The Cello Quartet: Trimpin
Other Minds is is proud to announce that it has been selected by the William & Flora Hewlett Foundation as one of 10 recipients of the Foundation’s prestigious Hewlett 50 Arts Commissions awards in the category of media arts. Other Minds will partner with visionary Seattle-based media artist Trimpin to commission an evening-length interdisciplinary work combining music composition, dance, robotics, artificial intelligence, and more.

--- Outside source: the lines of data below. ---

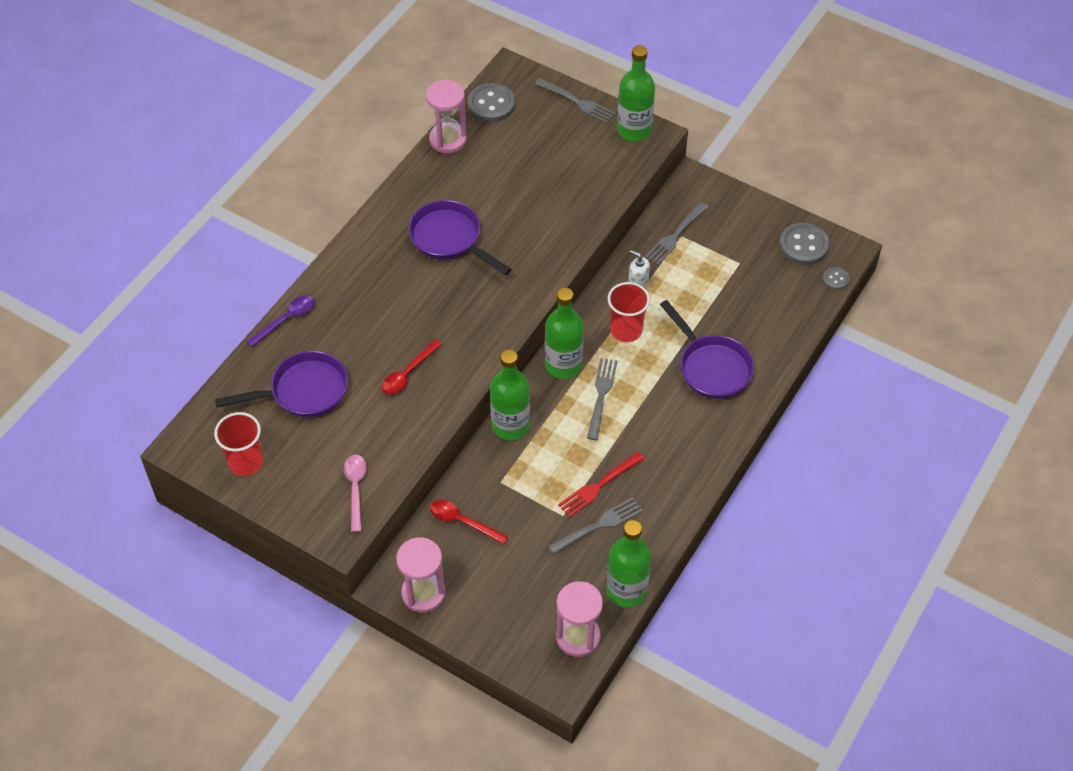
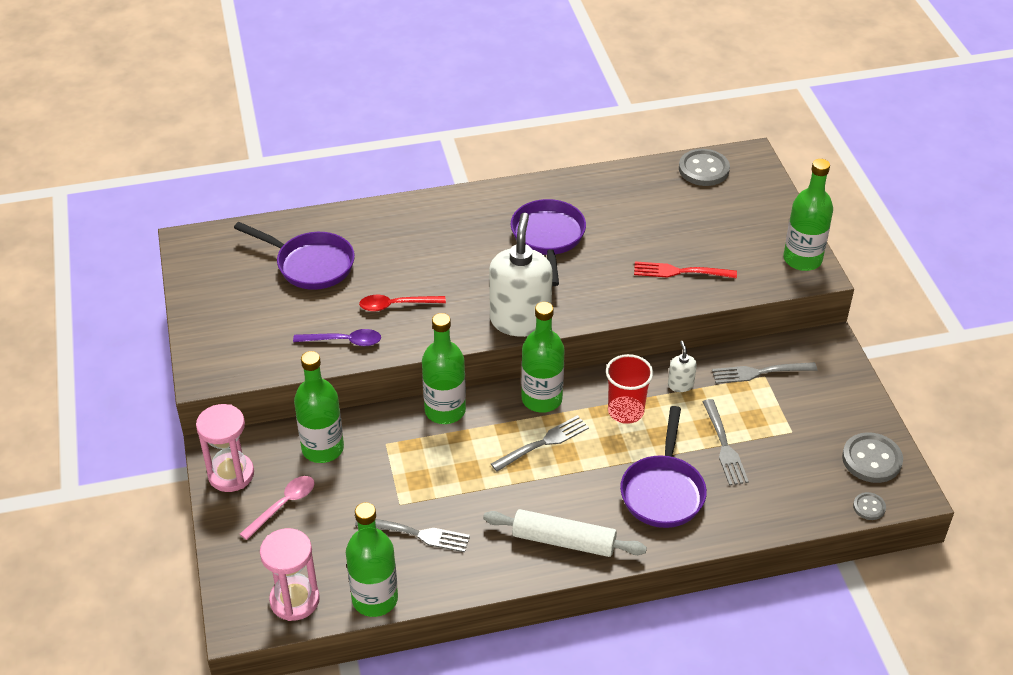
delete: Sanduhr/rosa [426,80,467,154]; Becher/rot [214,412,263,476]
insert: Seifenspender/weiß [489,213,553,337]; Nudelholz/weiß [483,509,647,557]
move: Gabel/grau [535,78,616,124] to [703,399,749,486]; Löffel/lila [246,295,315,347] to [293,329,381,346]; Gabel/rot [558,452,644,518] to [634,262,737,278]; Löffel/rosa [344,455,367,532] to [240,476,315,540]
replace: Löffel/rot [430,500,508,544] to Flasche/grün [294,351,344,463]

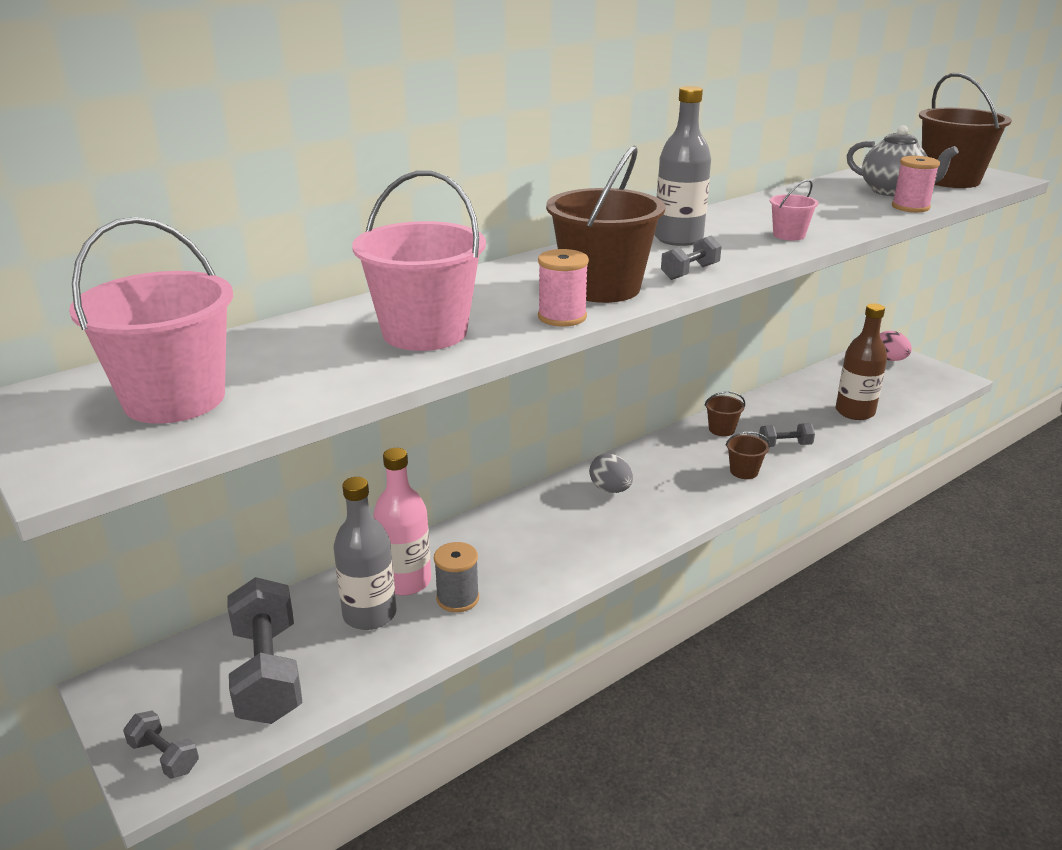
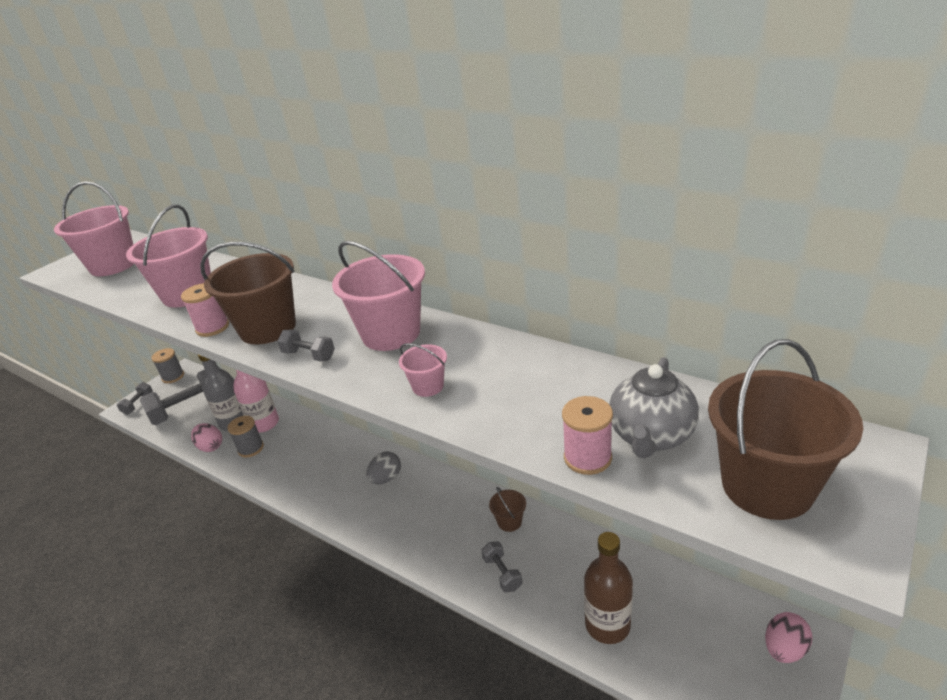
delete: Eimer/braun [726,432,770,479]
insert: Garnrolle/grau [151,348,184,383]; Ei/rosa [191,423,222,452]
replace: Flasche/grau [655,86,711,246] to Eimer/rosa [332,241,425,351]

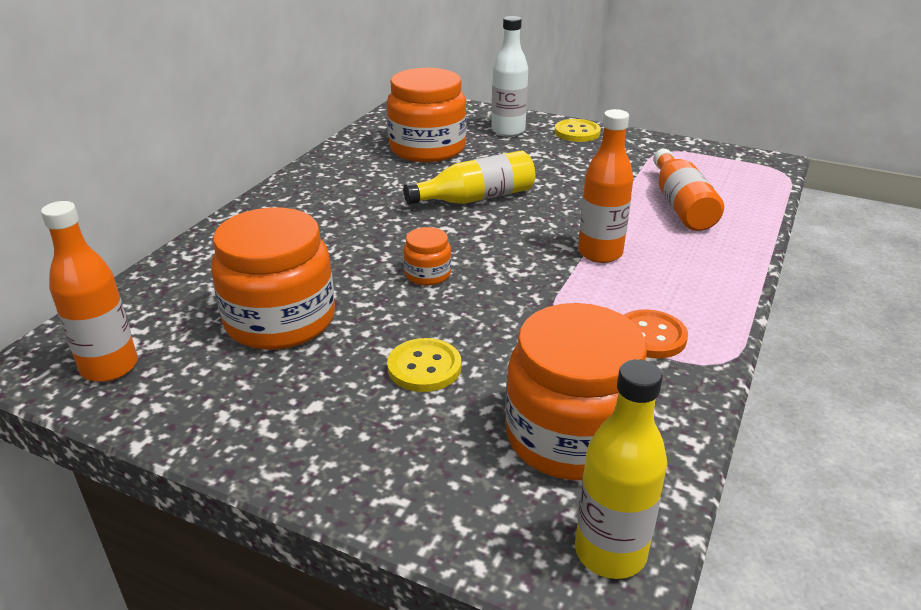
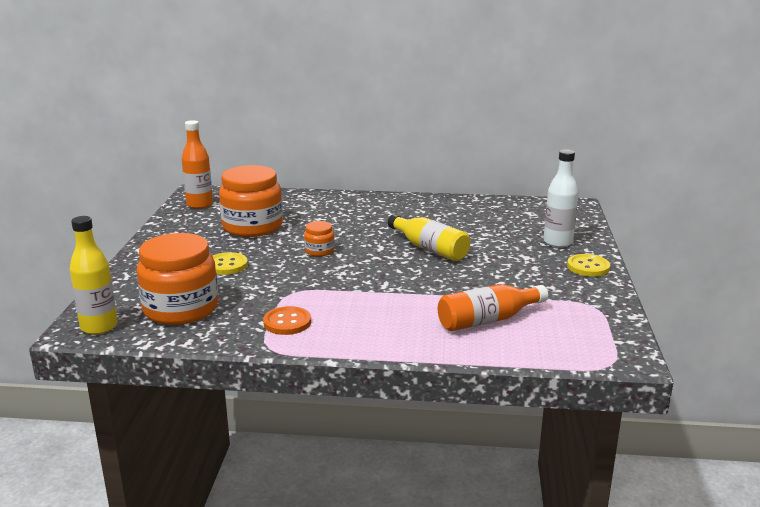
delete: Einmachglas/orange [387,68,466,162]; Flasche/orange [578,109,634,263]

The piece, tentatively titled The Cello Quartet, will feature three autonomous cellos perched atop moving platforms. The word “cello” here hardly describes these sculptures, which will function both as instruments and dancers. A human cellist, also sitting on a moving platform and performed by Seattle’s Lori Goldston, will round out the quartet while a group of dancers, choreographed by the Bay Area’s Margaret Fisher, will interact with the moving instruments affecting their course through wireless depth cameras embedded into the instruments.
“The ingenuity and brilliance of Trimpin was apparent to audiences in San Francisco from the moment he performed at our first Other Minds Festival in 1993 at the grand opening of the Yerba Buena Center,” says OM Executive & Artistic Director Charles Amirkhanian, “You won’t have to be an experimental music fan to be thrilled by his robotic cellos that will play themselves while moving about onstage. Especially when one of them saws itself in half.”
While the premiere of his work is still a couple years off, we can’t wait to get to work with Trimpin and help him realize his singular vision. We wish to extend our sincere gratitude to the William & Flora Hewlett Foundation whose guidance and support over nearly 30 years has helped Other Minds to champion the work of a growing international community of brilliant artists.
The Cello Quartet Diagrams
Trimpin is a sound sculptor, composer, engineer, and inventor. A specialist in interfacing computers with traditional instruments, he has developed ways of playing instruments ranging from giant marimbas to stacks of electric guitars via computer. His work integrates sculpture sound, and live performance. Born in Germany near the Black Forest, Trimpin spent several years living and studying in Berlin, working as a set designer and collaborating with artists from both Germany and the United States. He relocated to the United States in 1979.